The main thing to realize is that sed
operates on individual lines, not on the whole file at once, which means that without special treatment it cannot obtain multi-line matches from a regex. In order to operate on the whole file at once, you first have to read the whole file into memory. There are many ways to do this; one of them is
sed '1h; 1!H; $!d; x; s/regex/replacement/' filename
This works as follows:
1h # When processing the first line, copy it to the hold buffer.
1!H # When processing a line that's not the first, append it to the hold buffer.
$!d # When processing a line that's not the last, stop working here.
x # If we get here, we just appended the last line to the hold buffer, so
# swap hold buffer and pattern space. Now the whole file is in the pattern
# space, where we can apply regexes to it.
I like to use this one because it doesn't involve jump labels. Some seds (notably BSD sed, as comes with *BSD and MacOS X) are a bit prissy when those are involved.
So, all that's left is to formulate a multi-line regex. Since you didn't specify the delimiter patterns, let me assume that you want to remove lines between the first line that contains START
and the last line that contains END
. This could be done with
sed '1h; 1!H; $!d; x; s/\(START[^\n]*\).*\(\n[^\n]*END\)/\1\2/' filename
The regex does not contain anything spectacular; mainly you have to be careful to use [^\n]
in the right places to avoid greedily matching beyond the end of a line.
Note that this will only work as long as the file is small enough to be read completely into memory. If this is not the case, my suggestion is to make two passes over the file with awk:
awk 'NR == FNR && /START/ && !start { start = NR } NR == FNR && /END/ { end = NR } NR != FNR && (FNR <= start || FNR >= end)' filename filename
This works as follows: since filename
is passed to awk
twice, awk
will process the file twice. NR
is the overall record (line, by default) count, FNR
the number of records read so far from the current file. In the first pass over the file, NR
and FNR
are equal, after that they're not.

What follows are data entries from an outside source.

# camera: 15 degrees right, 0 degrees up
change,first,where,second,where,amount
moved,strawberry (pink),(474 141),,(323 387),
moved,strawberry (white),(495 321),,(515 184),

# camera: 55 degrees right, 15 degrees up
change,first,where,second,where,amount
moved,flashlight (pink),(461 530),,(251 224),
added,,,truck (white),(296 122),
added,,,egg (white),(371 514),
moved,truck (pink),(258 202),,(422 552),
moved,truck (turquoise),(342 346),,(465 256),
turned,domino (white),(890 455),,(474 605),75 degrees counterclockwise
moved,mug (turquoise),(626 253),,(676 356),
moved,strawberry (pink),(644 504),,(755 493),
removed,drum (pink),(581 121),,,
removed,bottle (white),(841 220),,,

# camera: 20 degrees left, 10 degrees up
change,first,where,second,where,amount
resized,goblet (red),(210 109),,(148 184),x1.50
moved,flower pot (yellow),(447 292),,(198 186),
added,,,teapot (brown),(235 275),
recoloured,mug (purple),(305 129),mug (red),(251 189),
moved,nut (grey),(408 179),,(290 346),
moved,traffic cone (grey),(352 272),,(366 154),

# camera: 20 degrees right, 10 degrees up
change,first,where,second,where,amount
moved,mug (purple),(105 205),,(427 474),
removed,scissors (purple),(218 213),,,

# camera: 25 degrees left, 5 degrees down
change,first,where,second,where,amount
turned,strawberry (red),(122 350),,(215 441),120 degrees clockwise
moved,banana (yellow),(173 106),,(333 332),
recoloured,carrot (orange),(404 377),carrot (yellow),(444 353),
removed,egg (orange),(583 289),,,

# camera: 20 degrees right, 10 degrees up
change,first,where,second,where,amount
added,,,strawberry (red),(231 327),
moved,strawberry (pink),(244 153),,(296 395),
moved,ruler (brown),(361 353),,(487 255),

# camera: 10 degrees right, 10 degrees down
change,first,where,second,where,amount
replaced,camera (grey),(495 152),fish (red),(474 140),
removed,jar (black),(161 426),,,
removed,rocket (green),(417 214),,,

So:
# If this is the first pass over the file, the line matches the start pattern,
# and the start marker hasn't been set yet, set the start marker
NR == FNR && /START/ && !start { start = NR }
# If this is the first pass over the file and the line matches the end line,
# set the end marker to the current line (this means that the end marker will
# always identify the last occurrence of the end pattern that was seen so far)
NR == FNR && /END/ { end = NR }
# In the second pass, print those lines whose number is less than or equal to
# the start marker or greater than or equal to the end marker.
NR != FNR && (FNR <= start || FNR >= end)